Wednesday, March 11, 2015

Court Clears Way for 24-Story Luxury Hotel by AirTrain

A luxury hotel in Queens will rise after the project cleared its last legal hurdle. The Hilton Garden Inn in downtown Jamaica will rise 24 stories and have 240 rooms. A legal battle was settled, allowing the Greater Jamaica Development Corp. to move ahead with Able Management to start construction of the four-star hotel.
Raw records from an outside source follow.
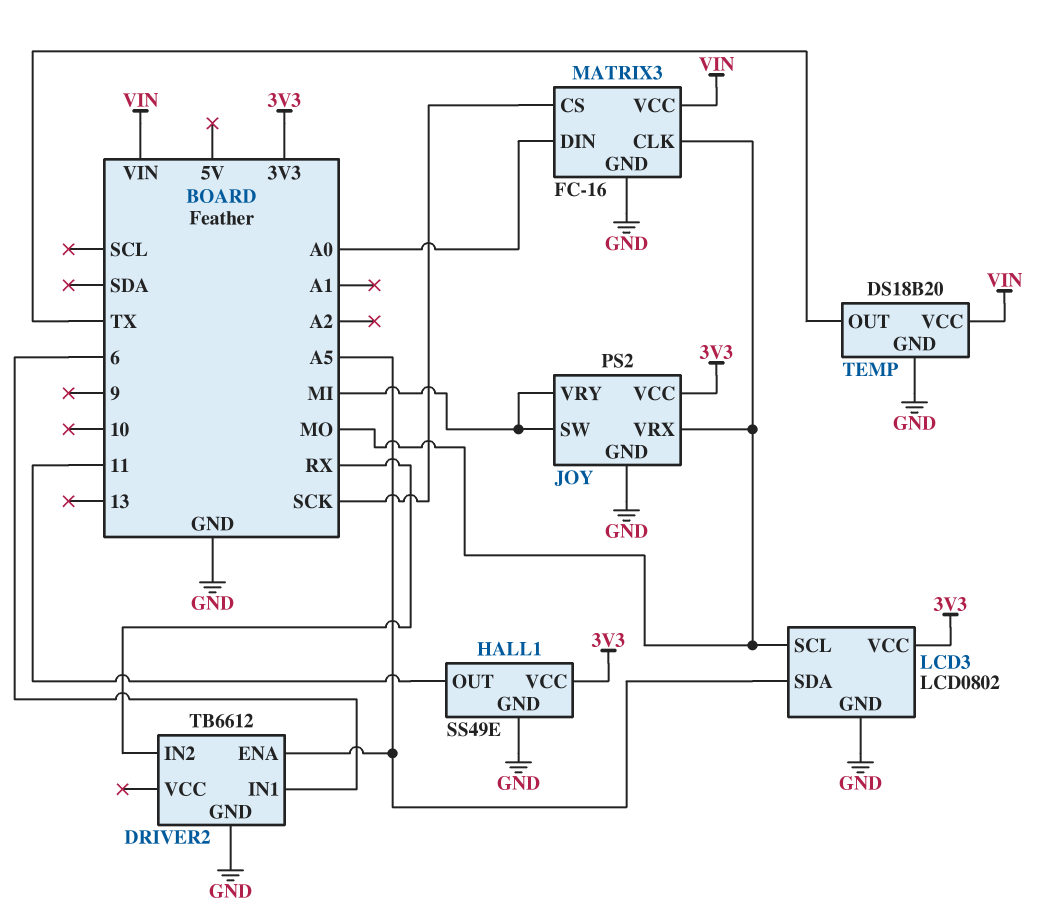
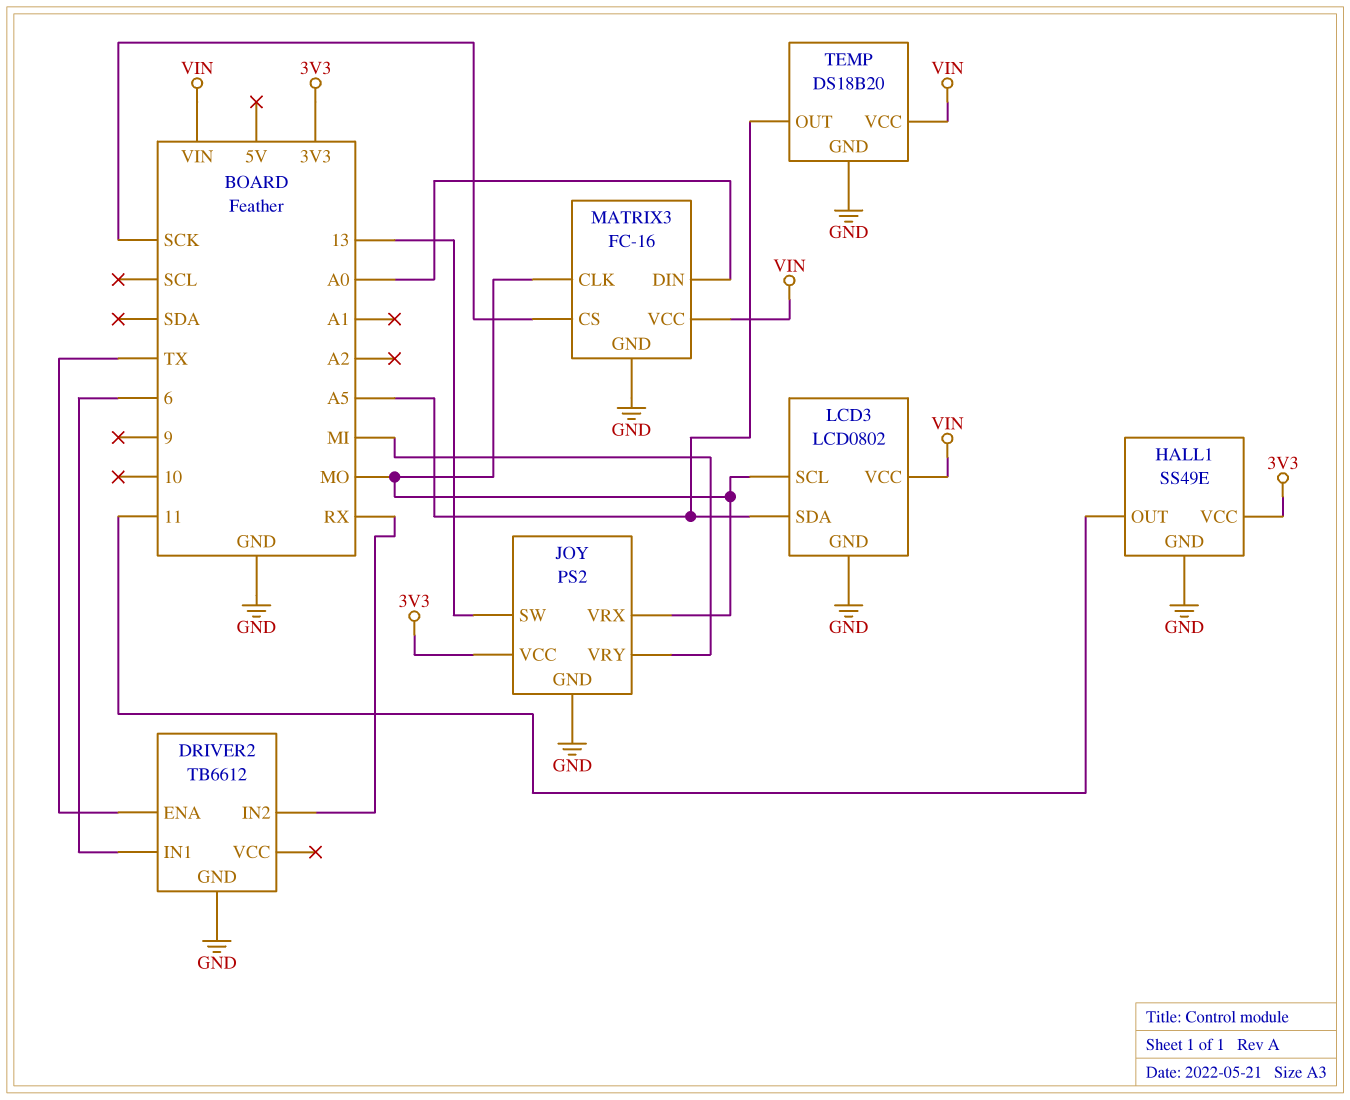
DRIVER2 pin ENA: A5 -> TX
JOY pin SW: MI -> 13
LCD3 pin VCC: 3V3 -> VIN
TEMP pin OUT: TX -> A5

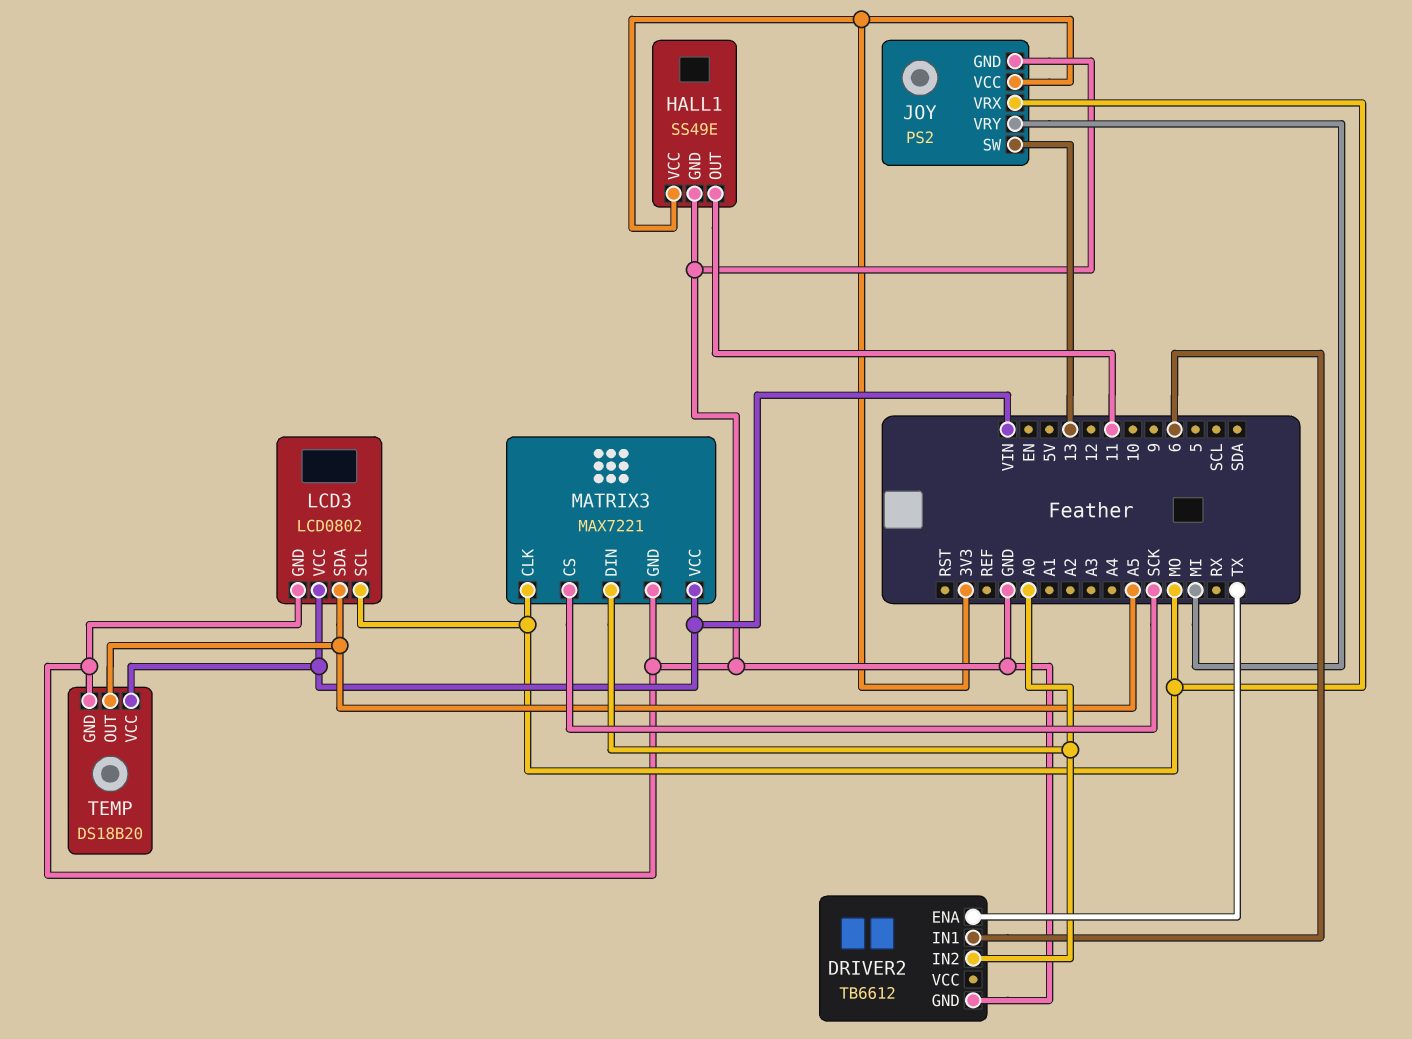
DRIVER2 pin IN2: RX -> A0
MATRIX3: FC-16 -> MAX7221

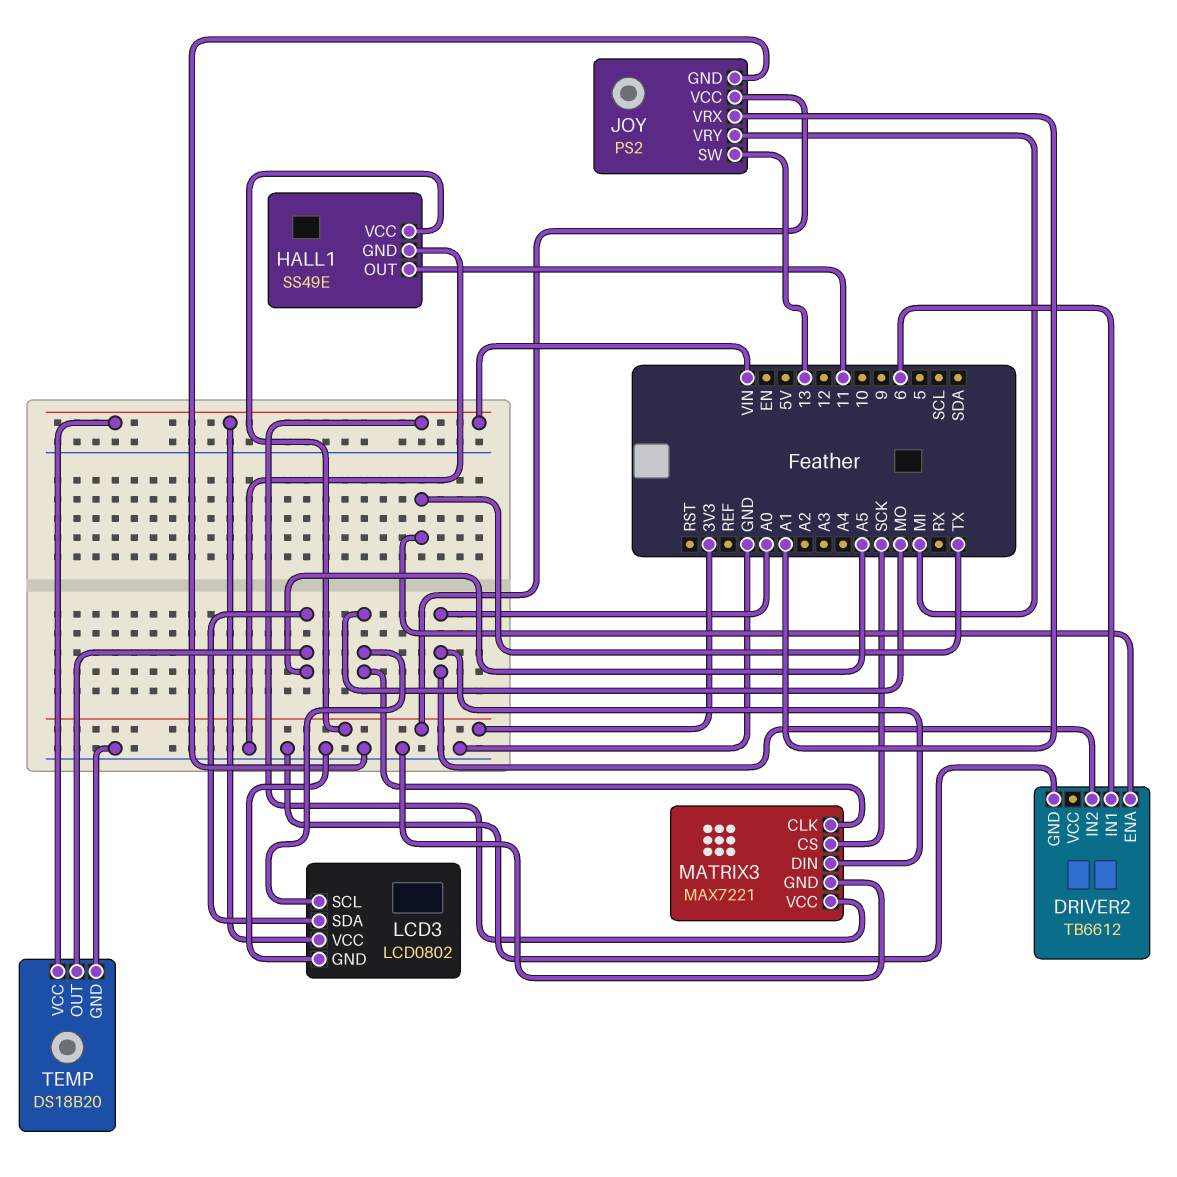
JOY pin VRX: MO -> A1

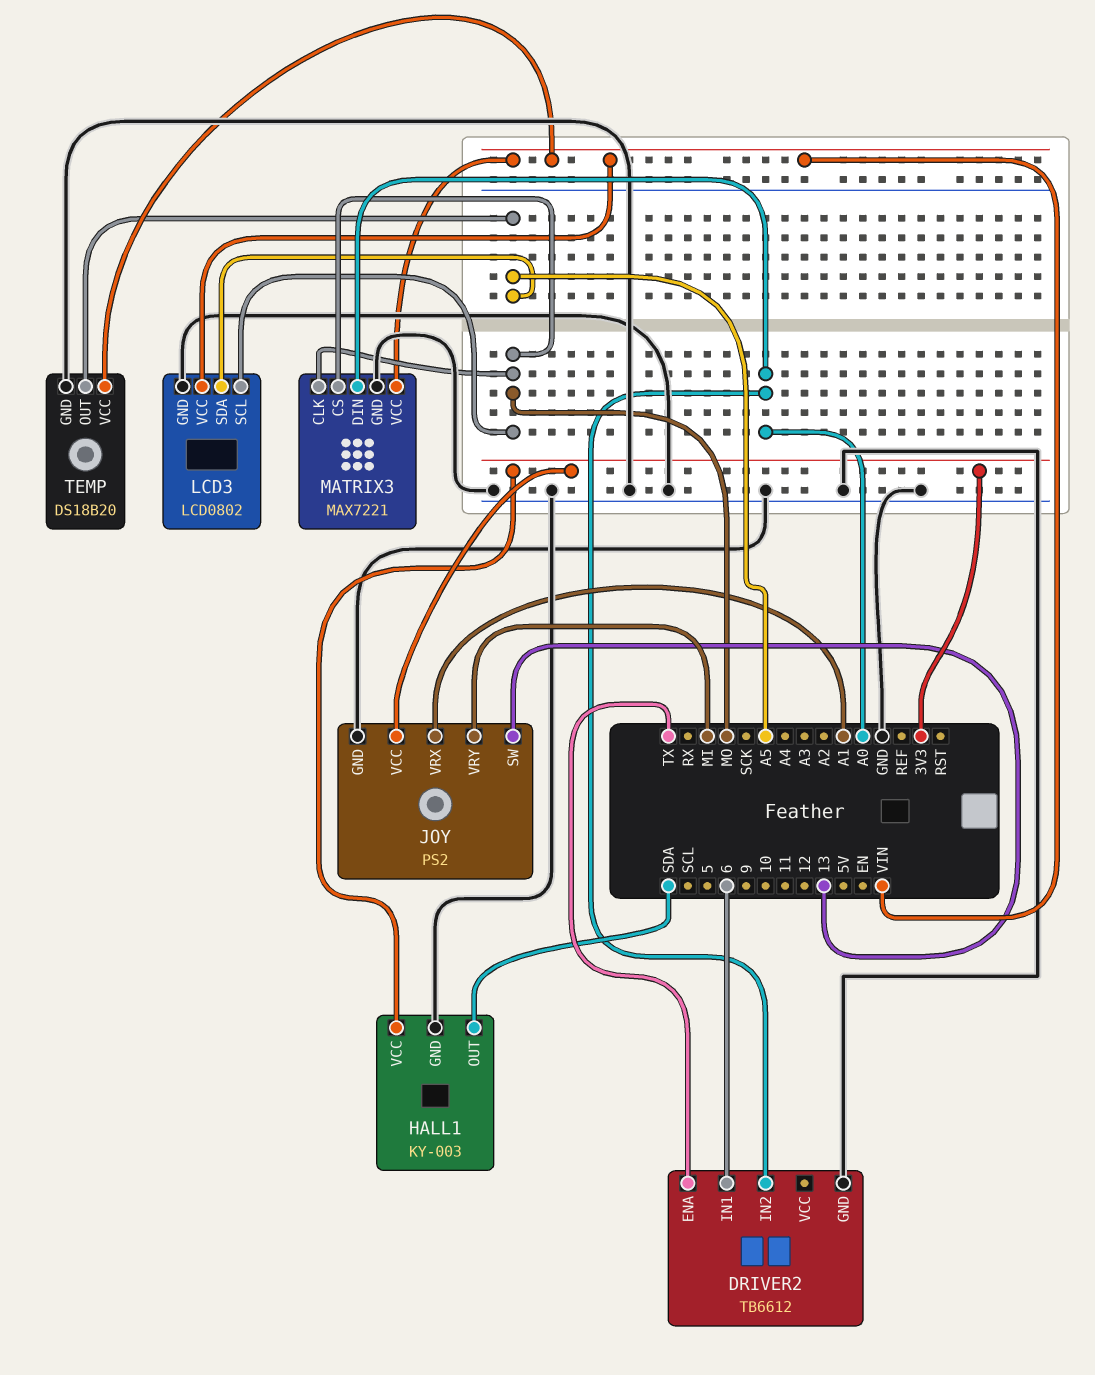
HALL1: SS49E -> KY-003
HALL1 pin OUT: 11 -> SDA
MATRIX3 pin CS: SCK -> MO

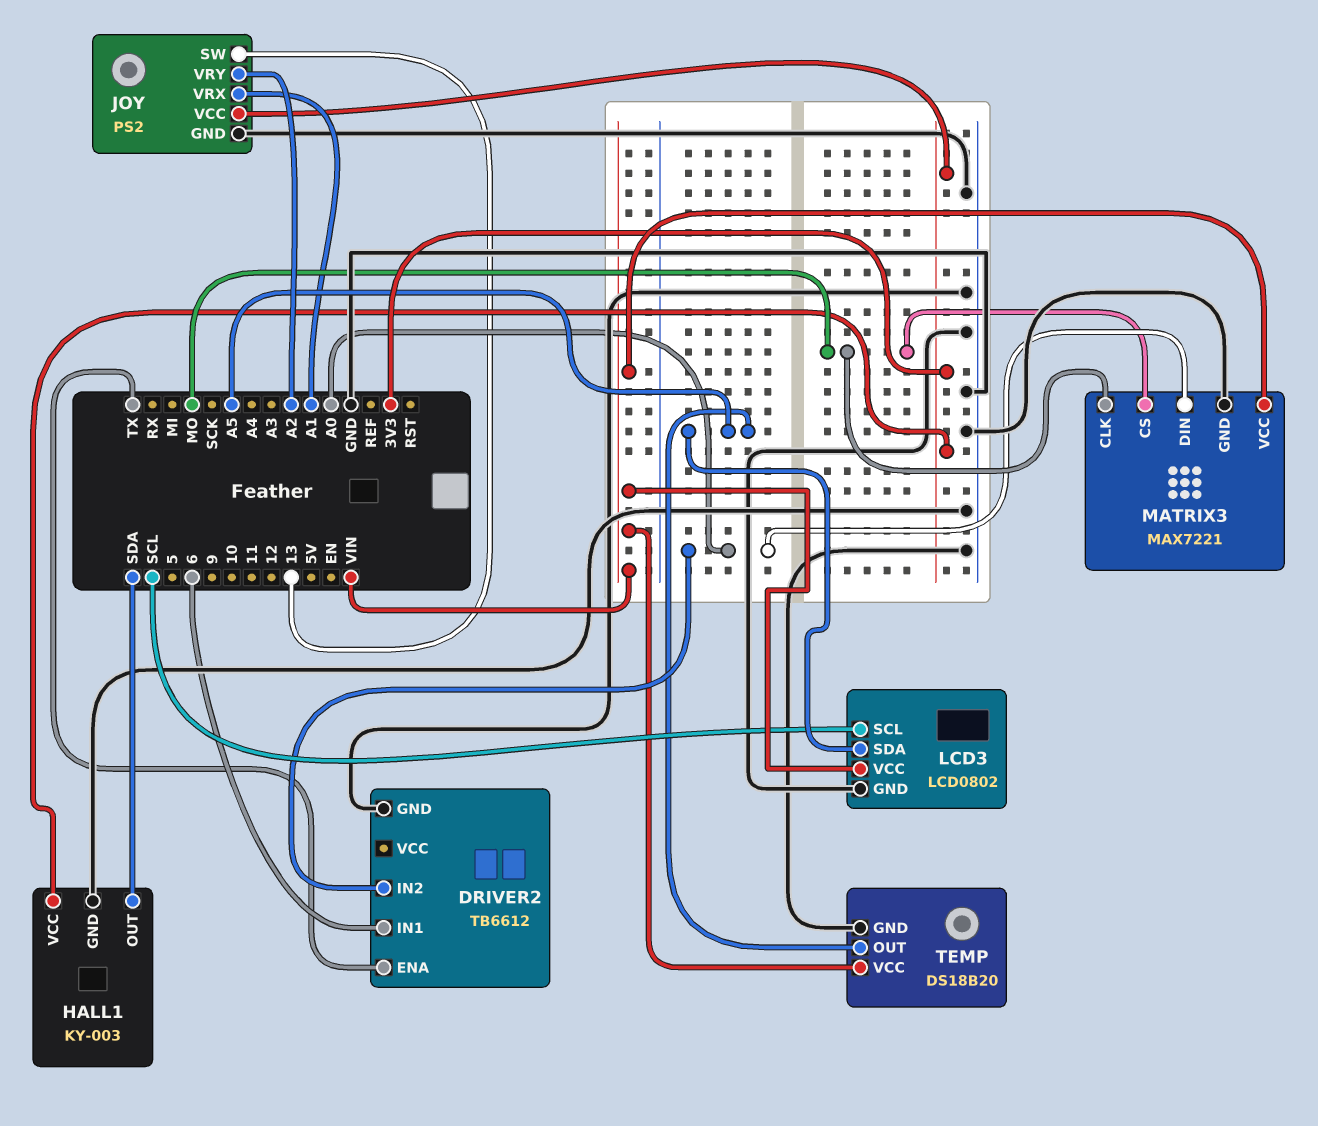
JOY pin VRY: MI -> A2
LCD3 pin SCL: MO -> SCL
The hotel will be located directly across the street from the Air Train station in downtown Jamaica, allowing travelers a quick trip to JFK Airport.

Plans to build the Hilton Garden Inn in downtown Jamaica were blocked by a legal battle between the Greater Jamaica Development Corp. and Robin Eshaghpour, who owned a portion of the property at 93-43 Sutphin Blvd.

Even though Eshaghpour had sold the property, he tried to hold onto a 99-year lease he had for the site.

A state Supreme Court judge ruled Eshaghpour had to accept the $444,000 payment for his remaining interest in the property, opening the way for Greater Jamaica to sell the entire property - including the land - to developer Able Management Group for $4.5 million.

"This is the first of what will be many positive and productive developments that take advantage of Jamaica's unique transportation assets for the benefit of all those who live, work and visit the area," said Greater Jamaica president, Carlisle Towery.

The 240-room hotel will rise 24 stories across from the Air Train on Sutphin Blvd. — a 10-minute ride to JFK Airport and a 22-minute commute to midtown Manhattan via the Long Island Rail Road.

Officials hope the 4-star hotel will lure business travelers and others to the once-rundown area that is now being redeveloped into a destination.

In a neighborhood once plagued by empty storefronts and rundown 99 cent stores, the development is considered a major coup in its bid to rebrand itself as a thriving community of shops, restaurants and hotels.

Business leaders expect it to have a domino effect of spurring new development in the area. It’s a sign that Jamaica, once a middle-class community filled with department stores, is on its way back.

City tourism officials believe the new hotel will be a hit with budget-conscious travelers looking for an easy airport commute.